AWS infrastructure services now offer more VM control, licensing flexibility and a price cut -- all part of its plan to lure coveted enterprise customers.

AWS continues to court enterprise customers with infrastructure features and tools, providing EC2 features that enhance instance management.

One feature, EC2 Fleet, addresses cluster management challenges, with the ability to define target capacity, instance types and pricing models. AWS spins up and optimizes the infrastructure. EC2 Fleet resembles AWS' prior Spot Fleets offering, but extends the capability to On-Demand and Reserved Instances -- or any mix of the three models. Customers can also spin up instances in different availability zones.

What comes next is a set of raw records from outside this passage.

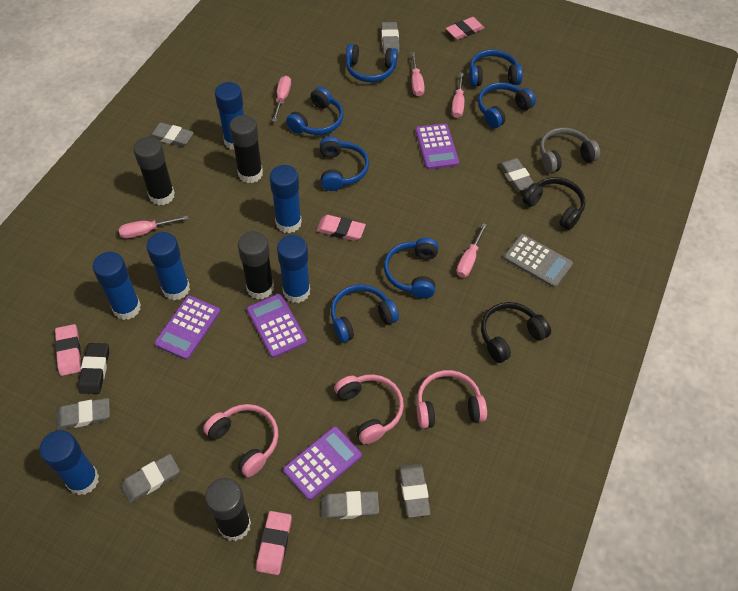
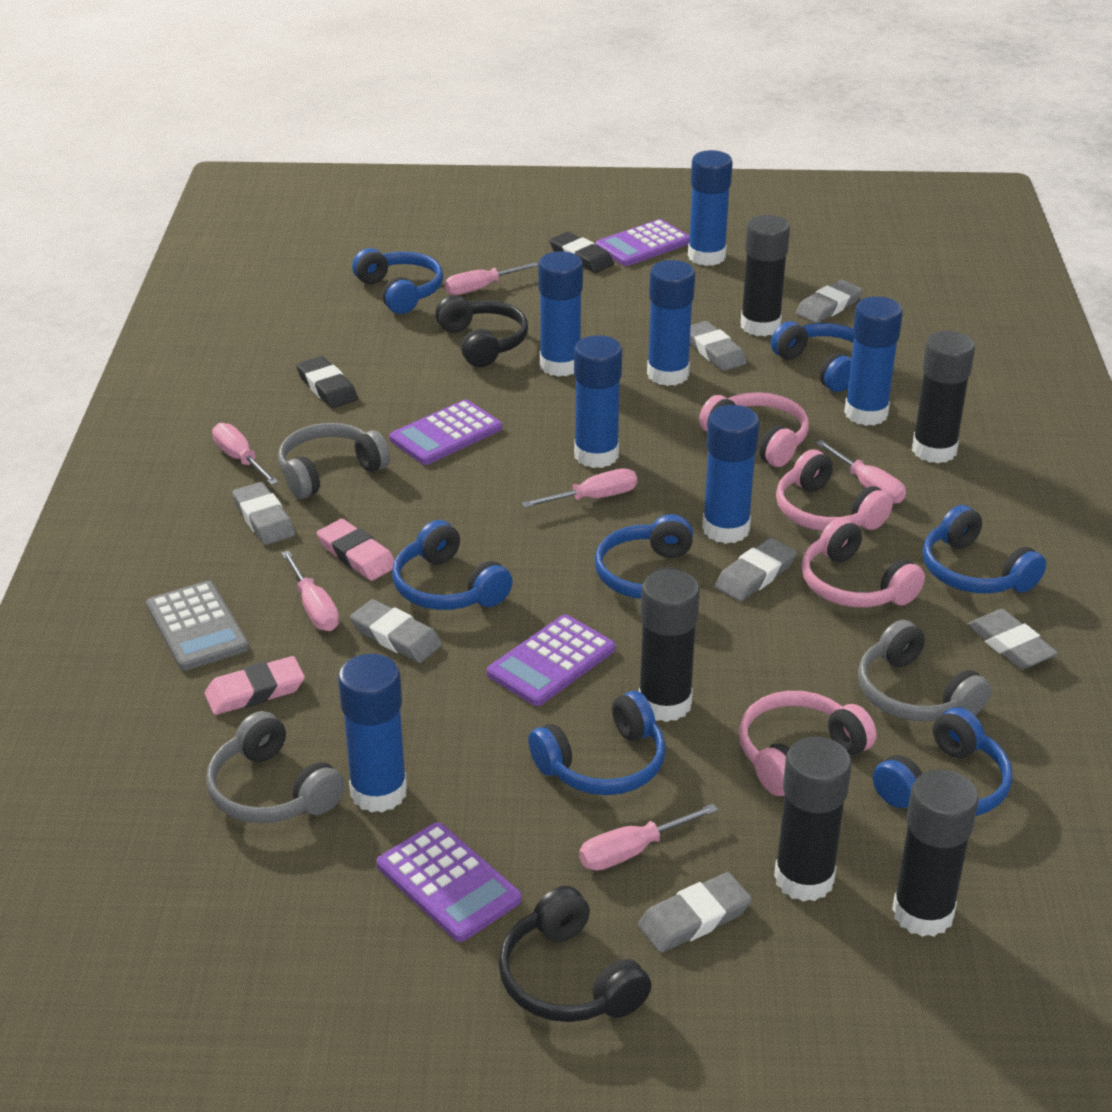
black eraser: 1 -> 2
black glue stick: 4 -> 5
blue glue stick: 6 -> 7
grey headphones: 1 -> 3
pink eraser: 4 -> 2
pink headphones: 3 -> 4
pink screwdriver: 5 -> 6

Previously, enterprise customers had to run scripts or workflow engines through a service like CloudFormation, Elastic Beanstalk or OpsWorks, but EC2 Fleet could make orchestration a more seamless process.

"[EC2 Fleet] lets you specify the higher-level configuration of what you want your fleet to look like," said Deepak Mohan, analyst at IDC. "Fleets will choose the best set of instances available, depending on what you specified as your fleet deployment, and choose the instance types and constitution of the mix for you, instead of you having to do it yourself."

The feature could appeal to a variety of enterprises with sizable batch-processing workloads, such as banks and pharmaceutical and insurance companies, said Carl Brooks, analyst at 451 Research. "It simplifies and streamlines routine deployments and removes a handful of essentially menial tasks in running a limited-term AWS environment," Brooks said in an email.

Avoid extra costs

AWS also recently unveiled Optimize CPUs for Amazon EC2, a feature that lets users specify the number of virtual CPUs (vCPUs) they may want when they spin up instances. By pairing cores with instances, a bring-your-own-license customer might be able to avoid extra fees. The Optimize CPUs feature could also help customers who run Oracle on AWS, as Oracle had changed its licensing in a way that made it costlier to run Oracle software in the public cloud.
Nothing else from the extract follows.